Implementing the VLOOKUP and XLOOKUP function in Pandas#

To replicate the VLOOKUP or XLOOKUP function in Excel using Python and pandas, you can use the `merge` method combined with other functions. Here's a common use case:

Join dataframes together using a single condition#

In Excel, you would use the VLOOKUP function to add data from one table into another, based on a matching value.

In pandas, the equivalent functionality can be achieved using the `merge` method. Below is an exampls of how you can use the `merge` function to find matching values between two tables and return additional data from the second table.

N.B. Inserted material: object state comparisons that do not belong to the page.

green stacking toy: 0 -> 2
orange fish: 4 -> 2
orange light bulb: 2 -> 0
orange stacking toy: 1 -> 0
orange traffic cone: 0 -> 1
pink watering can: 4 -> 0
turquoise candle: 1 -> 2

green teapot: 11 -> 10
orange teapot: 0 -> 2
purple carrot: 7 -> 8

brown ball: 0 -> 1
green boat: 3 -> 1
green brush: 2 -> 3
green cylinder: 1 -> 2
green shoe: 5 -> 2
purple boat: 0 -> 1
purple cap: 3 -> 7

Because the VLOOKUP function is case-insensitive, before merging the data together in pandas, convert the columns to lowercase so that you'll have the same results in Excel and Python.

grades = pd.DataFrame({
    'Name': ['aaron sand', 'martha wax', 'nate joy', 'jake jones'],
    'Math': [88, 100, 89, 92],
    'English': [92, 91, 90, 94],
    'History': [95, 92, 91, 90],
    'Science': [89, 88, 90, 87],
    'Gym': [90, 92, 91, 90],
    'Art': [91, 90, 94, 92]
})

student_records = pd.DataFrame({
    'Name': ['Martha Wax', 'Nate Joy', 'Aaron Sand'],
    'Year': [2016, 2016, 2016],
})

# Convert the Name columns to lowercase for case insensitive merge
grades['Name'] = grades['Name'].str.lower()
student_records['Name'] = student_records['Name'].str.lower()

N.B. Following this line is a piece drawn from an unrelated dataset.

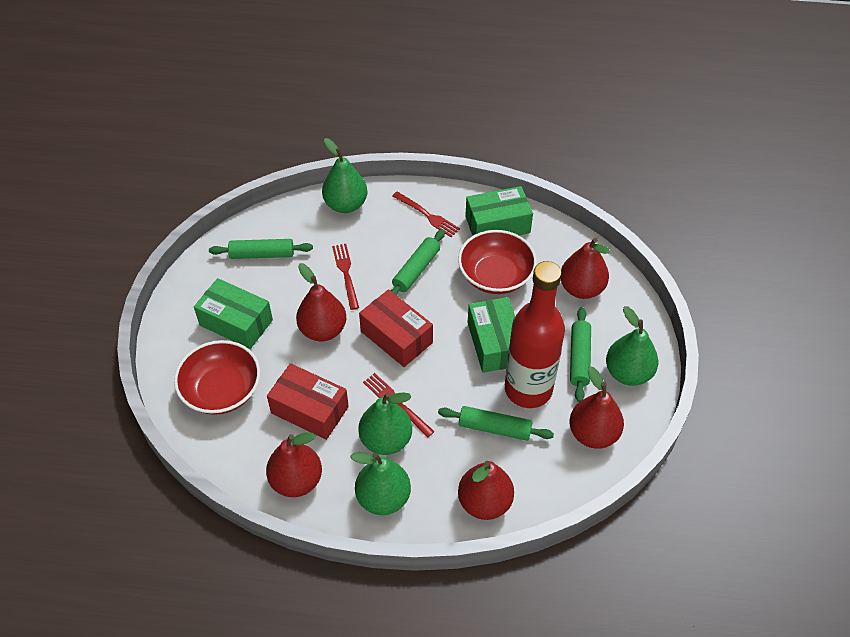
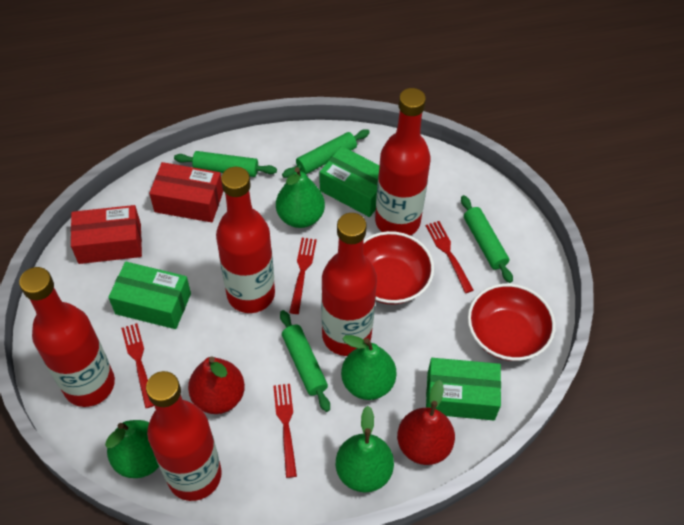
red bottle: 1 -> 5
red fork: 3 -> 4
red pear: 5 -> 2

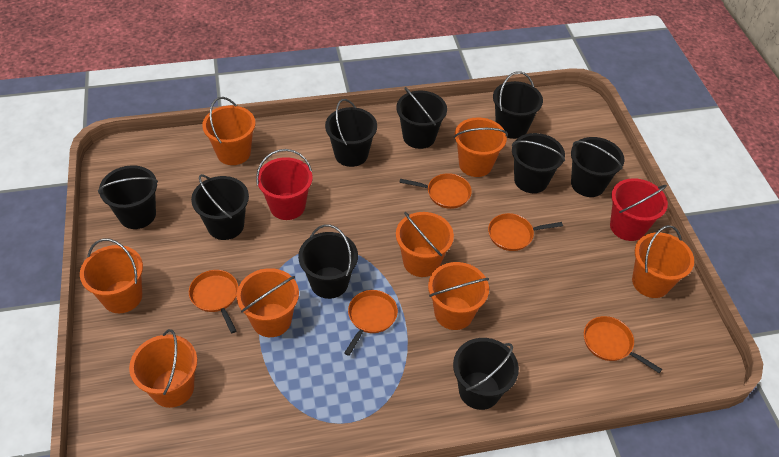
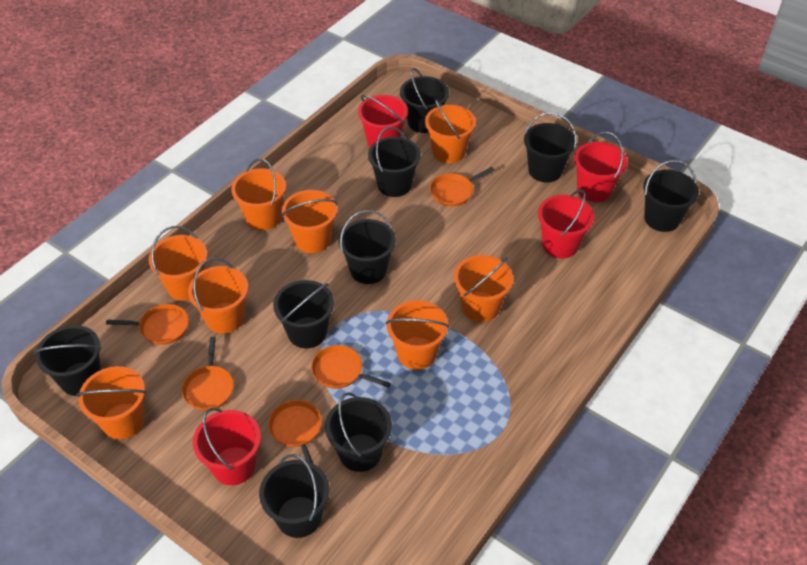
red bucket: 2 -> 4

# Drop Gym and Art columns from the grades DataFrame so they're not included in the final
# final student_record. Create a temporary df so we don't modify the original dataframe.
tmp_grades = grades.drop(['Gym', 'Art'], axis=1)

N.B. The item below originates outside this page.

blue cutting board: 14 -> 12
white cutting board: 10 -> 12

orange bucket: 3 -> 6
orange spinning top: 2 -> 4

# Drop duplicates from grades on the Name column to ensure we only
# return one result per student
tmp_grades = tmp_grades.drop_duplicates(subset=['Name'])

# Add the columns Math, English, History, and Science to the student_records DataFrame
student_records = student_records.merge(tmp_grades, left_on='Name', right_on='Name')

Copy!

Merge dataframes using mulitple conditions (merge keys)#

Sometimes it's not enough to match based on a single column. For example, in the previous example if instead of having a Name column, you had a First Name and Last Name column, you'd want to use both columns to match the data.

In Excel you might use a helper column to combine the two columns into a single column, then use VLOOKUP to match on that column. Alternativly, you could use XLLKUP to match on multiple columns with the formula: =XLOOKUP(1, (Sheet2!A:A=A1)*(Sheet2!B:B=B1), Sheet2!C:C, "Not found", 0, 1)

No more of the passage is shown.